The Grand Palais is currently exhibiting a plethora of Andy Warhol screen prints, Polaroids, and films. In fact this exhibition prevails as the largest Warhol exhibition ever. The sheer number of Warhol photos and prints is a testament to his factory style pop art method.
When producing his famous print portraits Warhol would either take a classic image, such as the picture of Chairman Mao from the cover of the Little Red Book, or would bring a live model who had commissioned a print to a photo machine and take dozens of shots. Because of this method each portrait is recorded dozens of times in photographs and then multiple screen prints, however due to the infamy of Andy Warhol, his artwork has been split up and shipped across the world for exhibition in a number of distant museums. Warhol’s Wide World (the Grand Palais Exhibition) aims to rectify the scattering of Warhol art and remind artists of Warhol’s innovative and extensive work as a portrait artist.
The exhibition’s curator, art historian Alain Cueff, hopes this massive Warhol exhibit will inspire art goers to think of Warhol in new ways rather then defer to his status as a commercial pop artist. Cueff notes, “Warhol is so famous that we’ve become lazy, we don’t want to look closer at what he was doing, if we simply stick to the pop art label, his work will never be understood. Now, 21 years after his death, it’s time to look again at the contradictions of an artist who was often misunderstood. He said he wanted to come across as empty and superficial, yet beyond the immediate seduction of his work is a visual precision and a very demanding artist.”
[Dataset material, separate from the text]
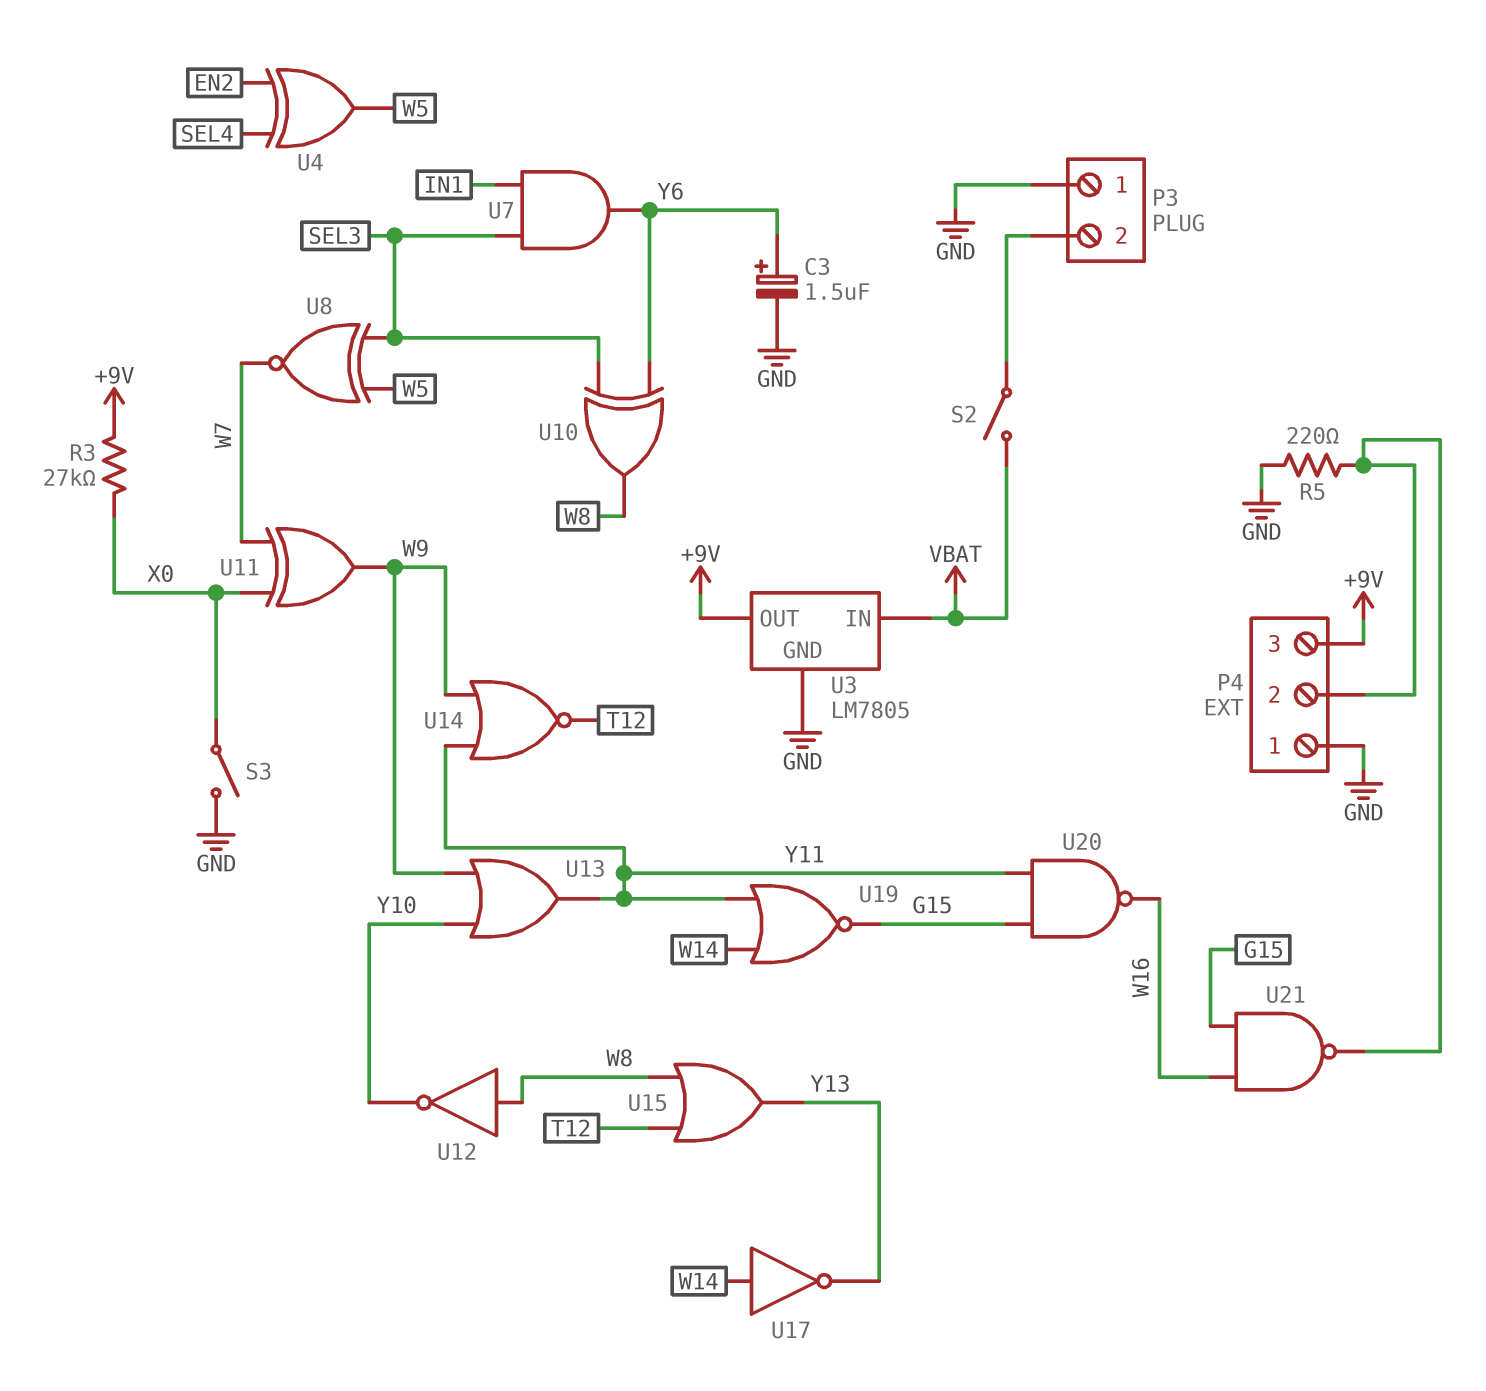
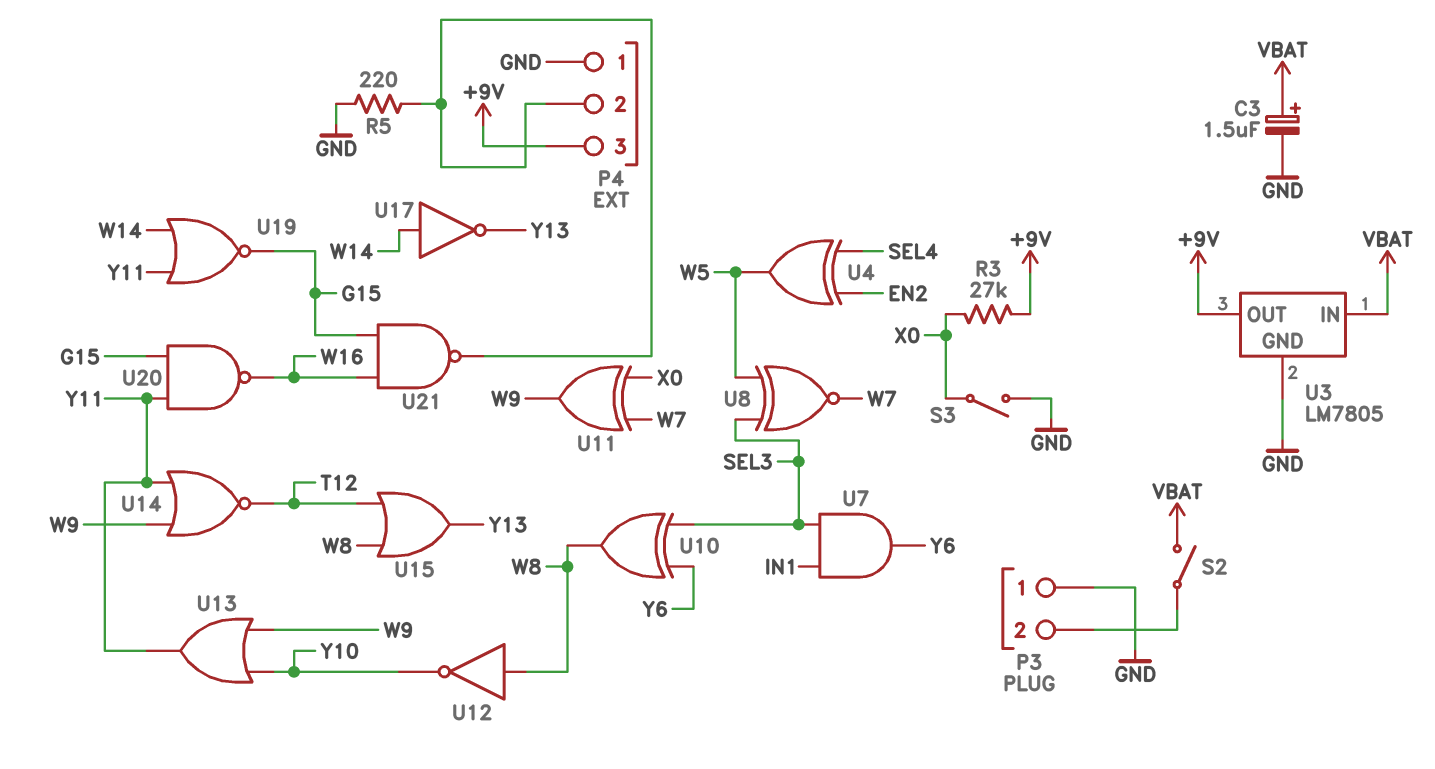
C3: 1.5uF (plus Y6, minus GND) -> 1.5uF (plus VBAT, minus GND)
The exhibit also attempts to adjust the image of Warhol by emphasizing his work as a portrait artist who was inspired not just by commercial art but also by Catholic iconography and the mass produced religious imagery prevalent in his Eastern European Orthodox-Catholic home.
Standouts of the show include portraits of Freud, jesus, an electric car and the famous sexualized portrait of Chairman Mao in which the leader appears to be wearing lipstick. Shots of Warhol in drag and the intentionally non eventful videos of people of interest from the 60s and 70s are also a point of interest.